Sławkowski Szczyt - ucieczka przed upałem

Na ten weekend nie mieliśmy konkretnego planu, wiedzieliśmy tylko, że pogoda ma być super, więc jedziemy w Tatry.

Propozycja wypadu na Sławkowski Szczyt od razu wzbudziła nasze zainteresowanie. Pierwszy raz byliśmy tam w 2012 roku, ale widoki mieliśmy ograniczone przez chmury i mimo ambitniejszych pomysłów, zdecydowaliśmy się powtórzyć tą wycieczkę. Przerażała nas jedynie perspektywa nużącego podejścia na szczyt.

Rano zajeżdżamy na słowackie podtatrze i zostawiamy samochody w Starym Smokowcu. Na szlak wyruszamy około 8:00 i na starcie mylimy drogi. Zamiast iść szlakiem niebieskim kierujemy się na Hrebieniok. Na szczęście szybko korygujemy błąd i zadowoleni wchodzimy na właściwą ścieżkę.

Słońce praży nieznośnie od samego rana. Dopiero po minięciu skrzyżowania naszego szlaku z "czerwoną" magistralą tatrzańską wchodzimy w las, gdzie wyraźnie odczuwamy ulgę i przyjemny chłód. Droga mija nam nadzwyczaj szybko i nawet nie wiemy kiedy osiągamy punkt widokowy. W końcu możemy podziwiać ogromną Łomnicę i jej otoczenie, snując przy tym plany związane z jej zdobyciem :)

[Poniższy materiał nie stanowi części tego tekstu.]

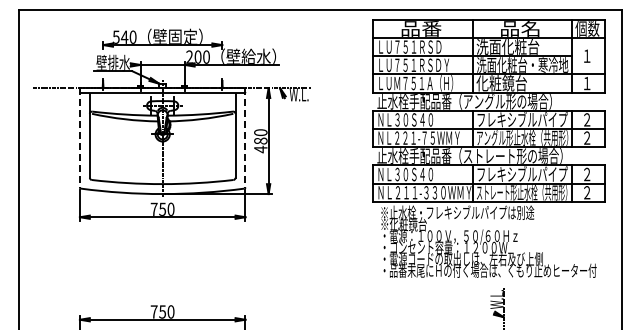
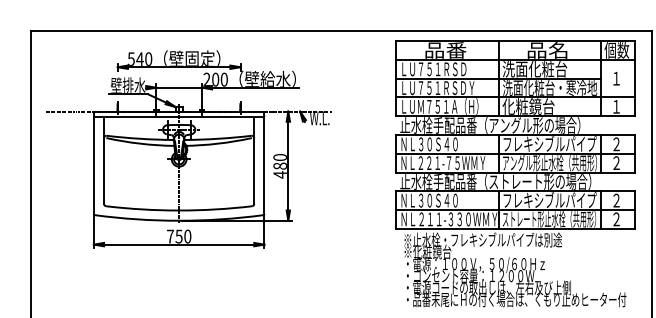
line: (79, 137) -> (93, 162), dashed -> solid
line: (245, 137) -> (264, 162), dashed -> solid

W centrum Łomnica a z lewej wychyla się Pośrednia Grań. W dole widoczny szlak prowadzący do Schroniska Zamkowskiego.

Po krótkiej sesji foto zarządzamy śniadanie. Menu mamy bardzo zróżnicowane, od chleba z pasztetem po kabanosy z nutellą i chrupkim pieczywem. Dla każdego coś dobrego :) Nie jest to może kawior ale daje przyjemne uczucie sytości i siły na dalszą drogę.

Po odpoczynku idziemy dalej. Jeszcze jakiś czas pniemy się w górę zakosami poprowadzonymi w kosodzrzewinie po czym wychodzimy na Sławkowski Grzebień. Tutaj jest więcej śniegu i urocze nawisy na stronę Doliny Staroleśnej, a do tego wielkie skalne zęby, na których każdy z nas chce mieć zdjęcie :)

Najbardziej podoba nam się fragment, gdzie od północnej strony grani prowadzi wąska dość eksponowana ścieżka. Czyli "to co tygrysy lubią najbardziej" :)

 

Z daleka było widać, że do pokonania mamy jeszcze spory kawałek drogi, w tym kilka kolejnych podejść. Ale gdy je pokonujemy za każdym razem budzi się nadzieja, że może to już szczyt. Niestety... nie tak szybko. W końcu na Sławkowski jest kilka godzin marszu.

Nasz pięcioosobowy peleton mocno się rozciąga, Grzesiek ze Sławkiem idą przodem, a Ja, Dorota i Darek bezskutecznie próbujemy ich dogonić.

Trochę zniecierpliwieni, po kolejnej godzinie drogi osiągamy wierzchołek o nazwie Królewski Nos 2273 m n.p.m., skąd na szczyt mamy już rzut beretem. Robimy krótki odpoczynek, schodzimy na Królewską Przełęcz i zaczynamy męczyć ostatni odcinek.

Na Sławkowskim Szczycie stajemy po około 5 godzinach. Nareszcie!!! Można zrzucić bety i swobodnie pohasać po wierzchołku ciesząc się chwilą.

2014 03 29 slawkowski szczyt 0710

 

Pogodę mamy wymarzoną i piękne widoki na Tatry. Doskonale widać cztery najwyższe szczyty Wielkiej Korony Tatr, których wysokość przekracza 2600 metrów. Są to Gerlach, Lodowy, Łomnica i Durny z dobrze widocznym żlebem, którym wychodziliśmy w styczniu. Poza tym Jaworowy, Staroleśny, Mały Lodowy i inne, na których bardzo chcielibyśmy kiedyś się znaleźć.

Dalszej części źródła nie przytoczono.